= Sphodrias =

Spartan general (died 371 BC)

Sphodrias (Σφοδρίας) (d. 371 BC) was a Spartan general during the Spartan Hegemony over Greece. As governor of Thespiai in 378 BC, he made an unsuccessful attack against Athens without any order from Sparta. He was put on trial for this act, but unexpectedly acquitted, thanks to the support of the two Spartan kings, Cleombrotus I and Agesilaus II. This acquittal greatly upset Athens which rapidly concluded an alliance with Thebes against Sparta as a result.

Sphodrias later died at the battle of Leuctra against Thebes in 371 BC.

== Life ==
Sphodrias was a Spartan officer from the circle of the Agiad king Cleombrotus I (r. 380–371), who likely used his influence to appoint him harmost (military governor) of Thespiai in Boeotia, in central Greece. In a night of March 378, Sphodrias attempted to take control of Piraeus—the harbour of Athens—during a surprise night attack, while a Spartan delegation was precisely in Athens to conduct negotiations. Sparta at the time tried to prevent an alliance between Athens and its enemy Thebes, which was revengeful after Sparta had dismantled the Boeotian League at the end of the Corinthian War in 387 (hence the presence of a Spartan garrison in Thespiai, a former member of this league). Sphodrias' attack failed, but still scandalised the Athenians, who immediately arrested the three Spartan ambassadors. However, the Athenians soon released them after they were assured by Sparta that Sphodrias would be sued and executed for his uncalled action.
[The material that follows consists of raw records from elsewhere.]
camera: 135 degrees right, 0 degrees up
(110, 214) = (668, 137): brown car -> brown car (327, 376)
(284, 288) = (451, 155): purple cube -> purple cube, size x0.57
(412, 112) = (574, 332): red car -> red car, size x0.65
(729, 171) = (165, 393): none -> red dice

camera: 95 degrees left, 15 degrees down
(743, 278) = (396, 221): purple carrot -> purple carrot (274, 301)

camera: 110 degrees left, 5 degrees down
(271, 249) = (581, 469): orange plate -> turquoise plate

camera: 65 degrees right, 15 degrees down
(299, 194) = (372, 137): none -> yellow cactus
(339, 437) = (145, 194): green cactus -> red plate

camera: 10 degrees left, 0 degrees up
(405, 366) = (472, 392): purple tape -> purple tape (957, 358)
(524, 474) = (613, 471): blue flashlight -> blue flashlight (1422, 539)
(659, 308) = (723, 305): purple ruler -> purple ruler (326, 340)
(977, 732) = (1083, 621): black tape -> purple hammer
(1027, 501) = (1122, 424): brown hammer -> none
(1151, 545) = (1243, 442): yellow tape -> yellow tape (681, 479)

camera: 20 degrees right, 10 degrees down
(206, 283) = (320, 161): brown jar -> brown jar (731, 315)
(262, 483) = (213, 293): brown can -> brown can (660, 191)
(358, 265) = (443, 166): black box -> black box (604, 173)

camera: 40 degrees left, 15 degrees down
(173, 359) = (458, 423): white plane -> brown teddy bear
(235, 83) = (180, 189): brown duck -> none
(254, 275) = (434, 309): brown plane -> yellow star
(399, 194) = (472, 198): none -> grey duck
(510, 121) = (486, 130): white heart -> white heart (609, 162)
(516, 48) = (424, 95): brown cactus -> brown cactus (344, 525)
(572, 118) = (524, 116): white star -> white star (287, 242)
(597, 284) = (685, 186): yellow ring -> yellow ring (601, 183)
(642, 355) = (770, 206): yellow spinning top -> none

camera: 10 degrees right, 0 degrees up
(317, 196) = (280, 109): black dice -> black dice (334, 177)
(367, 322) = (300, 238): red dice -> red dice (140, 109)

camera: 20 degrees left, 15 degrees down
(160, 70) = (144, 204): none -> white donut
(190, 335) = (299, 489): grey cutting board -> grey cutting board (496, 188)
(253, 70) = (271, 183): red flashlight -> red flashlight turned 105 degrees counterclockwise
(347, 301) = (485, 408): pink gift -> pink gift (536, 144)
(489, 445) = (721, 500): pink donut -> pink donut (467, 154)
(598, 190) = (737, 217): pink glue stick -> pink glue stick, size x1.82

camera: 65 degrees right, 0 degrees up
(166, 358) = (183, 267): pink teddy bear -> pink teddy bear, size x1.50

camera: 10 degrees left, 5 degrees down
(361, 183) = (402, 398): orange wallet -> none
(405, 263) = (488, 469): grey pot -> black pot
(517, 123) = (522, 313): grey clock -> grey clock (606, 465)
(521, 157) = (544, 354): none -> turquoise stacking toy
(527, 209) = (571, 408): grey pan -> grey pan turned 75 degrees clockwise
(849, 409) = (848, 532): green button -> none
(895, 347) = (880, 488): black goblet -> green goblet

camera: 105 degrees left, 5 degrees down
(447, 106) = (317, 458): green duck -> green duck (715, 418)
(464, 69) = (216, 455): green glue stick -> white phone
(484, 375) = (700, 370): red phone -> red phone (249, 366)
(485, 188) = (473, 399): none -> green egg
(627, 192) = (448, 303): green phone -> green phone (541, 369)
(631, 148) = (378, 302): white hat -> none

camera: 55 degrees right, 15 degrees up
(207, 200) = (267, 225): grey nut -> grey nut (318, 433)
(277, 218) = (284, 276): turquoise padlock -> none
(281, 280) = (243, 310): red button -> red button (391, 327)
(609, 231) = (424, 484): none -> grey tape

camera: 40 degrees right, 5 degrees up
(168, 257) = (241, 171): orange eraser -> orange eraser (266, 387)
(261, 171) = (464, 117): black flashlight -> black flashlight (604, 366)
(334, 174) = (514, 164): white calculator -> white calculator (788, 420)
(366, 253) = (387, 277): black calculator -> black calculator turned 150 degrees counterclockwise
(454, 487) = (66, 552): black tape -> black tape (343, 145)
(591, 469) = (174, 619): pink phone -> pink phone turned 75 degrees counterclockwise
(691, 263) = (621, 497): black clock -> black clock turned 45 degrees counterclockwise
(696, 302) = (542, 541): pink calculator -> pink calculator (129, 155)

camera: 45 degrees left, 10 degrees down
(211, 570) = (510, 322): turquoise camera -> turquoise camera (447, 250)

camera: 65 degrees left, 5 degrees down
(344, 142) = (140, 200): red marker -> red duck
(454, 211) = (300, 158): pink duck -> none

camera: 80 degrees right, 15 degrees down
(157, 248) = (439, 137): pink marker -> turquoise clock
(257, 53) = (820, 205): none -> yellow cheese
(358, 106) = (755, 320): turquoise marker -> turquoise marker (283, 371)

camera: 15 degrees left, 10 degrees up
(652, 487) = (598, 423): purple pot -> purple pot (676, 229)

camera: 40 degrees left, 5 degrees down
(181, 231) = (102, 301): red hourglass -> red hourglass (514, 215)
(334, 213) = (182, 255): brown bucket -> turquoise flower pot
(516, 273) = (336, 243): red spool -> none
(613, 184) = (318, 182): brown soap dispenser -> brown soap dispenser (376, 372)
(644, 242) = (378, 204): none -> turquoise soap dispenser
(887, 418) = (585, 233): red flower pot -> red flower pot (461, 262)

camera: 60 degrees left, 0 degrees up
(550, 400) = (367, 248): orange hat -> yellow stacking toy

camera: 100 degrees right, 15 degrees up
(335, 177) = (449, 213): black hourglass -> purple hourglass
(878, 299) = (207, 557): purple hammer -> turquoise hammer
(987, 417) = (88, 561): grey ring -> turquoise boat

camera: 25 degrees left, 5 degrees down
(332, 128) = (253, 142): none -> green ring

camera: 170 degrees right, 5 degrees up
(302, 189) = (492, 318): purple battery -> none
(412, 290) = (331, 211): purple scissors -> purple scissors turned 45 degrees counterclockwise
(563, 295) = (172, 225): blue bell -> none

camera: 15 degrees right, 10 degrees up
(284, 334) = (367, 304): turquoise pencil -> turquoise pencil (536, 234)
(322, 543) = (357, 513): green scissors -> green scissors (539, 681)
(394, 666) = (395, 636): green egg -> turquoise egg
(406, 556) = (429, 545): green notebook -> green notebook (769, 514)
Moreover, one of them was Etymokles, member of the Gerousia and friend of the other Spartan king Agesilaus II (r. 400–360), who yielded unprecedented influence over Spartan politics at the time. Agesilaus was also behind the embassy to win Athens against Thebes, which goal was put into jeopardy by Sphodrias' recklessness. Therefore, the Athenians confidently expected Agesilaus to use his influence to condemn Sphodrias, who had significantly harmed his interests.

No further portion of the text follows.